According to the invention of claim 5, as a distance information to the moving object, a control operation is surely performed such that a strong light quantity is emitted to a far detection object and a weak light quantity is emitted to a near detection object. It can be carried out. According to the invention of claim 6, it is possible to know the approximate distance information itself to the moving object.

According to the invention of claim 7, like the invention of claim 6, it is possible to know the approximate distance information itself to the moving object.

[Brief description of drawings]

FIG. 1 is a block diagram showing an embodiment of an ultrasonic Doppler type detection device according to the present invention.
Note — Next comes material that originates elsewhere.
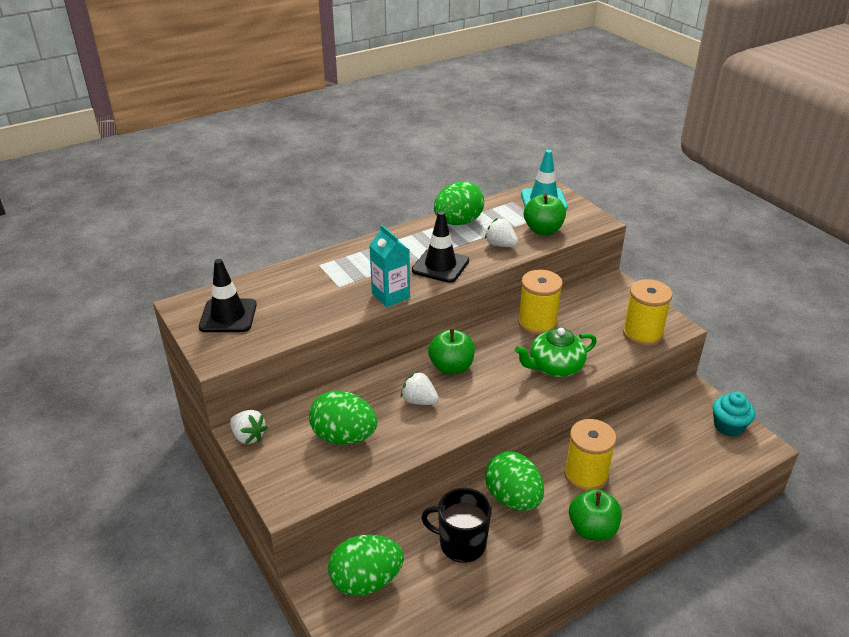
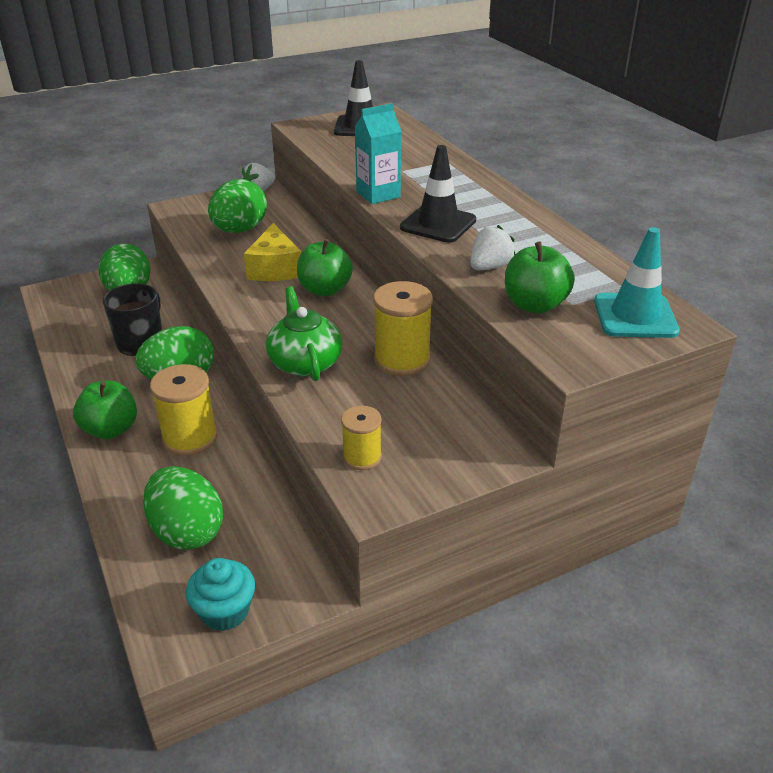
camera: 95 degrees right, 0 degrees up
(419, 401) = (275, 268): white strawberry -> yellow cheese
(458, 222) = (550, 241): green egg -> green egg (187, 531)
(642, 333) = (362, 457): yellow spool -> yellow spool, size x0.60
FIG. 2 (A) shows the amplitude when a Doppler signal is generated by the movement of a distant detected object, and (B) shows the amplitude when the detected object becomes closer due to the movement.
It is a graph figure which showed the amplitude of the reflection level of a Doppler signal.
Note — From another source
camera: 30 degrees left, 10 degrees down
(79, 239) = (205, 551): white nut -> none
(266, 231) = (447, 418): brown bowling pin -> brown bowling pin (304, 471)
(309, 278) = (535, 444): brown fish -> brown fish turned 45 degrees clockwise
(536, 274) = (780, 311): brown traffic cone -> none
FIG. 3 is a block diagram showing another embodiment of the ultrasonic Doppler type detection device according to the present invention.

4A and 4B are graphs showing amplitude when the threshold exceeds the highest level, and FIG. 4B shows amplitude when the threshold exceeds the minimum level. is there.

FIG. 5 is a block diagram showing still another embodiment of the ultrasonic Doppler type detection device according to the present invention.

[Explanation of symbols]

 1 Oscillator 2, 5, 8 Amplifier 3 Transmitter 4 Receiver 6 Mixer 7 Detector 9 Output Circuit 10 Load 11 Judgment Circuit

Claims (7)

[Claims] 1. A wave transmitting means for continuously transmitting an ultrasonic wave,
In an ultrasonic detection device equipped with a wave receiving unit that performs processing for detecting the presence of a moving object by a reflected wave from the moving object that is to be the detected object within a predetermined spatial area, a continuous wave from the moving object Receive the reflected waves,
An ultrasonic Doppler type detection device characterized in that the load is also driven by taking in the distance information of a moving object by the amplitude of the receiving system signal including the frequency shift. 2. The ultrasonic Doppler type detection device according to claim 1, further comprising means for varying a light quantity of a lamp serving as a light source as a load based on distance information of a moving object. 3. The ultrasonic Doppler type detection device according to claim 1, further comprising means for varying the volume of the sound source as a load based on the distance information of the moving object. 4. The ultrasonic Doppler type detection device according to claim 1, further comprising means for sampling a frequency component of a Doppler signal extracted by a moving object and varying a load state. 5. A control means for performing a control operation for emitting a strong light amount to a far detection object and a weak light amount to a near detection object as distance information of a moving object. The ultrasonic Doppler type detection device according to claim 1 or 2, characterized in that. 6. A wave transmitting means for continuously transmitting ultrasonic waves,
Extracted by a moving object in an ultrasonic detection device equipped with a wave receiving means that performs processing for detecting the presence of the moving object by a reflected wave from the moving object to be the detected object in a predetermined spatial area An ultrasonic Doppler type detection device, comprising: a determination unit for sampling the amplitude level of a Doppler signal and averaging the amplitude level to extract distance information to a moving object. 7. A wave transmitting means for continuously transmitting ultrasonic waves,
In an ultrasonic detection device equipped with a wave receiving unit that performs processing for detecting the presence of a moving object by a reflected wave from the moving object that is to be the detected object within a predetermined space area, reflection from the moving object An ultrasonic Doppler type detection device having a determination unit that receives a wave and determines an output amplitude of a first-stage reception amplification unit.